2024年3月に出た『わが投資術-市場は誰に微笑むか』講談社 という本を読みました。
2005年、最後の長者番付で著名なオーナー経営者などを抑えてサラリーマンながら(サラリーマンだから?)断トツの1位(2位の3倍の36.9億円)の納税額だったのが本書の著者、清原達郎氏です。
2023年をもって四十数年の株を取り扱う仕事から引退をしたのですが、その基本的な考え方、稀有な経験を全て語るという感じでこの本が出版されました。
1600億円のヘッジファンドを畳んで約半分の自己資金800億円が残ったということらしいのですが、スケールが大きすぎてよく解りません。
しかし、定年退職が無いなかでしかも世界中の投資家から継続を望まれているなかで自ら身を引く決心をしたのは何故かというとそれはやはり体力、気力の衰えでした。
咽頭がんで声を失い、歳もとってしまったと嘆いています。

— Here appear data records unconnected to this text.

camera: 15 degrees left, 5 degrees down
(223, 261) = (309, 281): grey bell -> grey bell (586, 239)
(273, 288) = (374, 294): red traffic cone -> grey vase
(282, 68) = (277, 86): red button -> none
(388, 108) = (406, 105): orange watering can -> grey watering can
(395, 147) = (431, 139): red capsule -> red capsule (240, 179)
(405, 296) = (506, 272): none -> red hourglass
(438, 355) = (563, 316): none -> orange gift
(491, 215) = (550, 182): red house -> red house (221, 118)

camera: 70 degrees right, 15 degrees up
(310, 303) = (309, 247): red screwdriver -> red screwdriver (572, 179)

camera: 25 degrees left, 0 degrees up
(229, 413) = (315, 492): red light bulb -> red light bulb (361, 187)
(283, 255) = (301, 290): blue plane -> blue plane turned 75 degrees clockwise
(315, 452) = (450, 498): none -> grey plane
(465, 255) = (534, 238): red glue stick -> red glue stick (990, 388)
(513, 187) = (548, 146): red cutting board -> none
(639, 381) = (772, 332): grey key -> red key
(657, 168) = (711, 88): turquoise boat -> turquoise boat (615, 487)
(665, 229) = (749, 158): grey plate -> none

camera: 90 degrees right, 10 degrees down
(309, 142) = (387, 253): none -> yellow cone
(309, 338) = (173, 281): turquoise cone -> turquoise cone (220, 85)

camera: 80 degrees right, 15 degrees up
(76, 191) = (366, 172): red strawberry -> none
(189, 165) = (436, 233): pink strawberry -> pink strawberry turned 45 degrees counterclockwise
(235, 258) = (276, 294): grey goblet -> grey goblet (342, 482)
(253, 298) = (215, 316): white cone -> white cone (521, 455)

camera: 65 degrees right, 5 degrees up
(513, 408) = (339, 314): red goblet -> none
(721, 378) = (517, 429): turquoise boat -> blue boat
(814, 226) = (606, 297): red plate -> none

しかし、ショート(空売り)で“貪欲に儲けていく情熱”を失ってしまった、という表現が腑に落ちました。
空売りで100億儲けられたのに10億も儲けられらなかった・・・桁が違い過ぎて理解し難いのですが、自分自身に対する誤魔化せない気持ちや勝負への執着が衰えてきたのを感じたのだと思います。
新卒で入った野村證券をコテンパンに書いていますが、顧客に損をさせて自分たちは儲けるという当時の野村證券に対する「強烈な違和感」と表現した正義感もその後の氏の顧客への向き合い方を見ると納得がいきます。
しかし逆に言うとその実直さが自身にプレッシャーをかけギリギリのところで戦っていくという心身ともに負荷をかけすぎる結果になったのだと思います(だからこその並外れた結果なのですが)。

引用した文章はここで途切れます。